[comp.software-eng] Have *YOU* ever written a program which COULDN'T be proven correct?

crm@romeo.cs.duke.edu (Charlie Martin) (02/01/90)

In article <793@arc.UUCP> steve@arc.UUCP (Steve Savitzky) writes:
>>>Actually, all that is needed is for a machine to have *infinitely
>>>expandable* memory, and mine has that -- I can always go out and buy
>>>another disk.  (One of my professors once described a Turing Machine
>>>as having a tape that ran out the door and into a paper factory.)
>>You will always always always run into a limit: the number of slots for
>>disk controllers, the number of disks per controller, the addressing
>>capability of the bus, something.
>
>I was referring to diskettes, not drives -- I never said that manual
>intervention by an operator might not required.  Yes, you will run
>into limits (including the heat death of the universe); the point is
>that a computer can be treated as a Turing machine FOR ALL PRACTICAL
>PURPOSES, (Oops; I forgot -- verification isn't practical! :-),
>because you can't put a finite upper bound on its number of states.
>

Weren't we carrying on this argument by mail just a day or two ago?  Or
was it someone else?

In any case, you won't see ME asserting that verification isn't
practical.  I regularly write programs with proofs.  I regularly code
them in C.  I regularly write programs which have zero defects during
testing and zero defects in the field in real use.  I'm talking about
multiple-thousand line programs doing hard system-programming tasks.  I
think anyone who doesn't work this way is missing the boat, and I think
anyone who writes life-critical software without proofs -- and all the
other verfication and validations tools available -- is negligent.
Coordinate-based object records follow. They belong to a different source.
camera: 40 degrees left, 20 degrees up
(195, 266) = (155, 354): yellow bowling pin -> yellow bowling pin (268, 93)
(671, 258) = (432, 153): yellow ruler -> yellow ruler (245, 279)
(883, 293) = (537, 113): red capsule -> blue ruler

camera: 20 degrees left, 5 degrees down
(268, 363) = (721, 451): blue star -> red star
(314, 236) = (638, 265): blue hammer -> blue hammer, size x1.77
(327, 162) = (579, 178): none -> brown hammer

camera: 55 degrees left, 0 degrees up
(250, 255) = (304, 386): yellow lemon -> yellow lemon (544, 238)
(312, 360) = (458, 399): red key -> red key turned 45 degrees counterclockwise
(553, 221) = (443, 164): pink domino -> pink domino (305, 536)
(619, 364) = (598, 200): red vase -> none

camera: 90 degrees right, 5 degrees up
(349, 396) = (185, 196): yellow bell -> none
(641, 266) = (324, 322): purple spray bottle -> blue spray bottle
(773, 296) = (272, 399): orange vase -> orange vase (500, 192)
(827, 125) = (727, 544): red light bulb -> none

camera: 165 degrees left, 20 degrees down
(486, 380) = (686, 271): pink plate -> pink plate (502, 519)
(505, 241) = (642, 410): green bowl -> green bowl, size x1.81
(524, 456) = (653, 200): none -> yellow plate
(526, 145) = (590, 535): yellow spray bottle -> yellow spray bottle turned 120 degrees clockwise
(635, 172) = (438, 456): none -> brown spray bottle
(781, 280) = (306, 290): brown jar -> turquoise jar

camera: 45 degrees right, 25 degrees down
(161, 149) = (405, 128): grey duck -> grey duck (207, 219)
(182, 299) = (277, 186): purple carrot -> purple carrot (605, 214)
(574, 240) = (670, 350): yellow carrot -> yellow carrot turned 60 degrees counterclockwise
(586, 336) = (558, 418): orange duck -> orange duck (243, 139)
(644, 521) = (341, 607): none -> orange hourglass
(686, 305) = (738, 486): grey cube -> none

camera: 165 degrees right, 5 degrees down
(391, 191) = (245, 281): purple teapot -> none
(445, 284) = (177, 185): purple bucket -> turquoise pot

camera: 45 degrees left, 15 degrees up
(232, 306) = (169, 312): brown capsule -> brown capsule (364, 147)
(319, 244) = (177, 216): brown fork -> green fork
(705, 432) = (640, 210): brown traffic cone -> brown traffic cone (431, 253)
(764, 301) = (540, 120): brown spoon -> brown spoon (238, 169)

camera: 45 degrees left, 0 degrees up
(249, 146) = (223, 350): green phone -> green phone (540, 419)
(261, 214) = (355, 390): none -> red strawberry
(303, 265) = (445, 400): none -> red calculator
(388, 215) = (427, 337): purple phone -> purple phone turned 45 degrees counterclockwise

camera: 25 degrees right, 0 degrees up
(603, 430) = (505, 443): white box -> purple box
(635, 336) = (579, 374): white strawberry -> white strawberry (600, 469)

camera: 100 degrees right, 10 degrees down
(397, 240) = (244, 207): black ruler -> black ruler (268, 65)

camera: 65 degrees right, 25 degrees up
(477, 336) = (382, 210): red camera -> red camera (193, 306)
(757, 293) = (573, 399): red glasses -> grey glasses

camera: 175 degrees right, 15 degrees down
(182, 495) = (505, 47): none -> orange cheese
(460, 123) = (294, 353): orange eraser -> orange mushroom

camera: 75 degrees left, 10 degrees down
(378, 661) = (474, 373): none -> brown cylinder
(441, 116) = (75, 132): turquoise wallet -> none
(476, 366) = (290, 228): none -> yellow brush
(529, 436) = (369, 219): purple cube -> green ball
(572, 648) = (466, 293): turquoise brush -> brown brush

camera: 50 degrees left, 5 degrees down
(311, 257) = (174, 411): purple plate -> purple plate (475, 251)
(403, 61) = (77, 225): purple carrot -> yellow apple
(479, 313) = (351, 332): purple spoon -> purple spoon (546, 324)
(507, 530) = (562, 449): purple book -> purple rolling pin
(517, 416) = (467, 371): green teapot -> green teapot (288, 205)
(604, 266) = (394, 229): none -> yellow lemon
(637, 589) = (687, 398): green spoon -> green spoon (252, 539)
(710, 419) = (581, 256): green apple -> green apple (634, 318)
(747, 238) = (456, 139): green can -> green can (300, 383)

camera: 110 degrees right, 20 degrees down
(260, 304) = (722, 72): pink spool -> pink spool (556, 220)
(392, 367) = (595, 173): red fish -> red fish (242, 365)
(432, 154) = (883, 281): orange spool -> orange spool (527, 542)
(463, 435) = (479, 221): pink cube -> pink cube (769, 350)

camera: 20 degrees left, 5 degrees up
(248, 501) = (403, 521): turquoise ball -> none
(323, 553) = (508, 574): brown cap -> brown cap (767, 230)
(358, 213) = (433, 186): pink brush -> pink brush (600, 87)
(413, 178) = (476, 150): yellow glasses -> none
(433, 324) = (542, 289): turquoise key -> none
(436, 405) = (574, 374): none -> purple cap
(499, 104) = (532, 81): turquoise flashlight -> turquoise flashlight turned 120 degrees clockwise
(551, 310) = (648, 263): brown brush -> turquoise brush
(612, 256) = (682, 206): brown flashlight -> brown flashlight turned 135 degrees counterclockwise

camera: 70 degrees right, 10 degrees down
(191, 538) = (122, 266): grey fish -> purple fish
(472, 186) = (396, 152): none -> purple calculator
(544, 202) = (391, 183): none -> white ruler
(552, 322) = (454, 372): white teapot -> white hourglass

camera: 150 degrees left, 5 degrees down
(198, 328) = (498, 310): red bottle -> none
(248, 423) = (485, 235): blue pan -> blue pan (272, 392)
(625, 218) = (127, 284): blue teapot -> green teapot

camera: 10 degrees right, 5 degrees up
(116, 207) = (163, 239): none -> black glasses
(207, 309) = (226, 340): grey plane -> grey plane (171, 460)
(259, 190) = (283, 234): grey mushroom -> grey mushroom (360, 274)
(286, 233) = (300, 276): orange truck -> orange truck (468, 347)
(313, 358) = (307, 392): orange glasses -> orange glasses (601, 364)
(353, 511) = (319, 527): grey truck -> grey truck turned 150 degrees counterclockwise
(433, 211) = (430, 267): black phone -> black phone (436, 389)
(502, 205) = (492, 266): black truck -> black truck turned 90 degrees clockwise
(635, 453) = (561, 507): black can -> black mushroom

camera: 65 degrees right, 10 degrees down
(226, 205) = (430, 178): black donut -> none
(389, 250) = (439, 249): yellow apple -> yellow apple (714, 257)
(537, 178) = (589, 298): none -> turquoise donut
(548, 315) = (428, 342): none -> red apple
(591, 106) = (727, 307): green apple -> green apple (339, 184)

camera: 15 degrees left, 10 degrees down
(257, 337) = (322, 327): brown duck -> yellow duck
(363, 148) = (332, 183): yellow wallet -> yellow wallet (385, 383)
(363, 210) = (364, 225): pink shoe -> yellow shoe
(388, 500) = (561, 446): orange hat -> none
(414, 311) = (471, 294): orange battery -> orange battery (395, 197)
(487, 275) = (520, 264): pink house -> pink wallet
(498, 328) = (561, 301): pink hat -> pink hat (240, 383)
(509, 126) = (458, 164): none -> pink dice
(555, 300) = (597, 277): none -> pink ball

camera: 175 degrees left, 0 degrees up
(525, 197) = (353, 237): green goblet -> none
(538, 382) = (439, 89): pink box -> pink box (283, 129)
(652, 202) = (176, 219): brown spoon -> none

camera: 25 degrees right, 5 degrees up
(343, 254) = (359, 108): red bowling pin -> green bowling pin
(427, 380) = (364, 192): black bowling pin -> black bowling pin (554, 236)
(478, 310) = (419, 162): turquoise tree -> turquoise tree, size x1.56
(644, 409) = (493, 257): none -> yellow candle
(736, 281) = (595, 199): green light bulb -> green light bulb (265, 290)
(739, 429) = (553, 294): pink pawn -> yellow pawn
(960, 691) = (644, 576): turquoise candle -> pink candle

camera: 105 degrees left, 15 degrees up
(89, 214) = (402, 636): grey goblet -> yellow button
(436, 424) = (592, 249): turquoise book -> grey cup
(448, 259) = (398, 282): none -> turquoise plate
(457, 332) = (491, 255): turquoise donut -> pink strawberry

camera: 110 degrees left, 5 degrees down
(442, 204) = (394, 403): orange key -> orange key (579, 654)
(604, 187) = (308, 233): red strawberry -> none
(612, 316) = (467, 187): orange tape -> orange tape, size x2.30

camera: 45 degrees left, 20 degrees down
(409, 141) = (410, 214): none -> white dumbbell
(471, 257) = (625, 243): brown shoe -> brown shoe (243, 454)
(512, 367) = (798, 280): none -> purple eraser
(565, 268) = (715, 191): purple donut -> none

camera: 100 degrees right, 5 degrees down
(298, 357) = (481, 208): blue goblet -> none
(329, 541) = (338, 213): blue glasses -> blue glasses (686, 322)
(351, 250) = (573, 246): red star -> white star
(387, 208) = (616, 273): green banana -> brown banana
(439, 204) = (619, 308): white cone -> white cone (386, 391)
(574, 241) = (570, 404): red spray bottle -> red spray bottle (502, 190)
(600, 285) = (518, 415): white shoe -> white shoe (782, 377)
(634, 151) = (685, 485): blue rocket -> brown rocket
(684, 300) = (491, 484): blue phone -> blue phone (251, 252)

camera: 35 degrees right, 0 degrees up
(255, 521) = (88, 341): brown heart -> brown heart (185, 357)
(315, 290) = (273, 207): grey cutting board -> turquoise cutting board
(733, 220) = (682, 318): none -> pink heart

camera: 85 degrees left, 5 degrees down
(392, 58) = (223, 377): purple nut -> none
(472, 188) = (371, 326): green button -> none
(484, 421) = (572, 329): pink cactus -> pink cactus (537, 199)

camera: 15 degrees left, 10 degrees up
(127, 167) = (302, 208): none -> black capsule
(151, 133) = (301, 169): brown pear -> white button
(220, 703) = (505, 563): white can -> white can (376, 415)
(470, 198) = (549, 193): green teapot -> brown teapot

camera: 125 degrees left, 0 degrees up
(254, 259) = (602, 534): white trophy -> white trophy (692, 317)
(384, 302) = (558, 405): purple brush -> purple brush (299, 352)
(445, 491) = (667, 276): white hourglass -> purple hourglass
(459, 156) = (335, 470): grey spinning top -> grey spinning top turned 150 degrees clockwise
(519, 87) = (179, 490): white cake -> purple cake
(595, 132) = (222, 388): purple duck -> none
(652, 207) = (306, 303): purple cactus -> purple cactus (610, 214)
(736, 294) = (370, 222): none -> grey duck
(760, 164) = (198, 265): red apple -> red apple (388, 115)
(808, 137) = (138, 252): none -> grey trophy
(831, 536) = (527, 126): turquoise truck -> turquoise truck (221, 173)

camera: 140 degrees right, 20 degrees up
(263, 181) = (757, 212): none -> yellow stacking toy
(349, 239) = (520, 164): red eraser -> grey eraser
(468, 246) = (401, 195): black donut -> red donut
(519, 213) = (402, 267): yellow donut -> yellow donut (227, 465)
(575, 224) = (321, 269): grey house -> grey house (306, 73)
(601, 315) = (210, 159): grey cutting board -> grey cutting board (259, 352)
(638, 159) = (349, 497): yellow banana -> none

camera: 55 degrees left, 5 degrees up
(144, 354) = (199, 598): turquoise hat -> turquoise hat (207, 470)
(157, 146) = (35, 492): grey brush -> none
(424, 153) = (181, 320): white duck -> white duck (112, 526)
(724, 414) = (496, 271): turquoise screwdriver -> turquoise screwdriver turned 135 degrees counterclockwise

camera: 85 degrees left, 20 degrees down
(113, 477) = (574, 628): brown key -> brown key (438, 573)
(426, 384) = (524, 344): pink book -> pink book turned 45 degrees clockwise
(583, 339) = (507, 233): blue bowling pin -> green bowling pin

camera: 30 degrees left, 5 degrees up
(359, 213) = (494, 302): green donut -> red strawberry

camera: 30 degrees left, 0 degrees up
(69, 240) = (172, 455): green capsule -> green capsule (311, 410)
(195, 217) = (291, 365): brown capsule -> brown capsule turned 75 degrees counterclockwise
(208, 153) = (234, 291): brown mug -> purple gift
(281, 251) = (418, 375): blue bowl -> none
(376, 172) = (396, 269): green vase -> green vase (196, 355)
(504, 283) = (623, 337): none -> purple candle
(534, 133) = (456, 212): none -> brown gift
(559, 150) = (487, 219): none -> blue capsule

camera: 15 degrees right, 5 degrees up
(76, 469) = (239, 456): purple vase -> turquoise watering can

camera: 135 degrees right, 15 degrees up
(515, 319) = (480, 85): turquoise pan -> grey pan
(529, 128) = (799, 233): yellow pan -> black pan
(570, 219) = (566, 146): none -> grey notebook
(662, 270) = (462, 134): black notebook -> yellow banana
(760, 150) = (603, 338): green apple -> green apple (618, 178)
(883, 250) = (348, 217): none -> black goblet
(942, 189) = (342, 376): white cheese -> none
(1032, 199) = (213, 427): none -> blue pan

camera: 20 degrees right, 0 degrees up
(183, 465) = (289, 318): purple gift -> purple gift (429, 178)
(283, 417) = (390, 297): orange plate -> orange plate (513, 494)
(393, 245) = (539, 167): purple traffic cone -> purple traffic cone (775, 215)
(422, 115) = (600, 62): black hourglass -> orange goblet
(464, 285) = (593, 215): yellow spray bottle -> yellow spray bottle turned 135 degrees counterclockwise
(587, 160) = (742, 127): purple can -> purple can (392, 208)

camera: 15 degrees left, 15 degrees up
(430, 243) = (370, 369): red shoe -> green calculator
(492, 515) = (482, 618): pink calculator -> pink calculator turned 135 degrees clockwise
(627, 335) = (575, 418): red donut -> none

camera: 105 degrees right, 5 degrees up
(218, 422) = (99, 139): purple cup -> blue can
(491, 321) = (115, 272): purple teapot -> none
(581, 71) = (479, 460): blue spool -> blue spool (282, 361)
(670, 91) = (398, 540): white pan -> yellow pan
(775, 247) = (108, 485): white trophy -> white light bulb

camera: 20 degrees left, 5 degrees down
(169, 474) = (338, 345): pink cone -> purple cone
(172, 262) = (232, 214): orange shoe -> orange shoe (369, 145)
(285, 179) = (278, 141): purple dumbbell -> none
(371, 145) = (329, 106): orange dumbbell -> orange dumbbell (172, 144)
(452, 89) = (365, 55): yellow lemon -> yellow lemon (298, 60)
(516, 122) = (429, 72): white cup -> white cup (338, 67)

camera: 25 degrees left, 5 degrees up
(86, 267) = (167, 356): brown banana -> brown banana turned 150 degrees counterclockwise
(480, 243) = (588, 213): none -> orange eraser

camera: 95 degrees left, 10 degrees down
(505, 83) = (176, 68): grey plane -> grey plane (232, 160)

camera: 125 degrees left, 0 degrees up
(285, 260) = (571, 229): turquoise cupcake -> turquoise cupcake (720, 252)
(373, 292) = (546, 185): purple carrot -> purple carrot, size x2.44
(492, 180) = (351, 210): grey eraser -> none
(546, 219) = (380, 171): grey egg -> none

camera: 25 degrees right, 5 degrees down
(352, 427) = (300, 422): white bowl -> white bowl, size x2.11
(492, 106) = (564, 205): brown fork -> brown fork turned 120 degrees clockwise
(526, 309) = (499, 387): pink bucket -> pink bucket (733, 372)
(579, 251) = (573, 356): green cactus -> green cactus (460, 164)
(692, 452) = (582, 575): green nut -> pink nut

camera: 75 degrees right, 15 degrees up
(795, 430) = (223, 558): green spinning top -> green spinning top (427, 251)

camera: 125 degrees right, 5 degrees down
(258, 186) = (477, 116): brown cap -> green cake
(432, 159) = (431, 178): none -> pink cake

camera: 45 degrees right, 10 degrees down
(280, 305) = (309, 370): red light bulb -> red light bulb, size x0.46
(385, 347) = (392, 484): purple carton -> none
My point is that I can treat a machine as a Turing machine if it suits
my purposes, e.g., if I can't bound a particular algorithm or I want to
ignore things like word-length descriptions.

But you can't treat a physical realization of a program as having
infinite memory for any practical purpose; you only use infinite memory
in order to gain insight about computation as a mathematical entity.
Even most of the interesting results that come out of computability
theory come about because you can bound the size of the tape required
according to the size of the input, or some such.  (Admittedly, this
isn't true of things like the halting problem.)

>
>I think you missed my point, which is that whether or not the halting
>problem can be solved *in theory* for real programs on real computers,
>it cannot be solved *in practice*.  
>
>In any case, I don't think that any practical proof methods operate by
>treating programs as FSM's.

At least one does, or can be read to: see Chapter 0 of Dijkstra's
Discipline of Programming.  The intuitive model he offers is
specifically bounded to finite state spaces.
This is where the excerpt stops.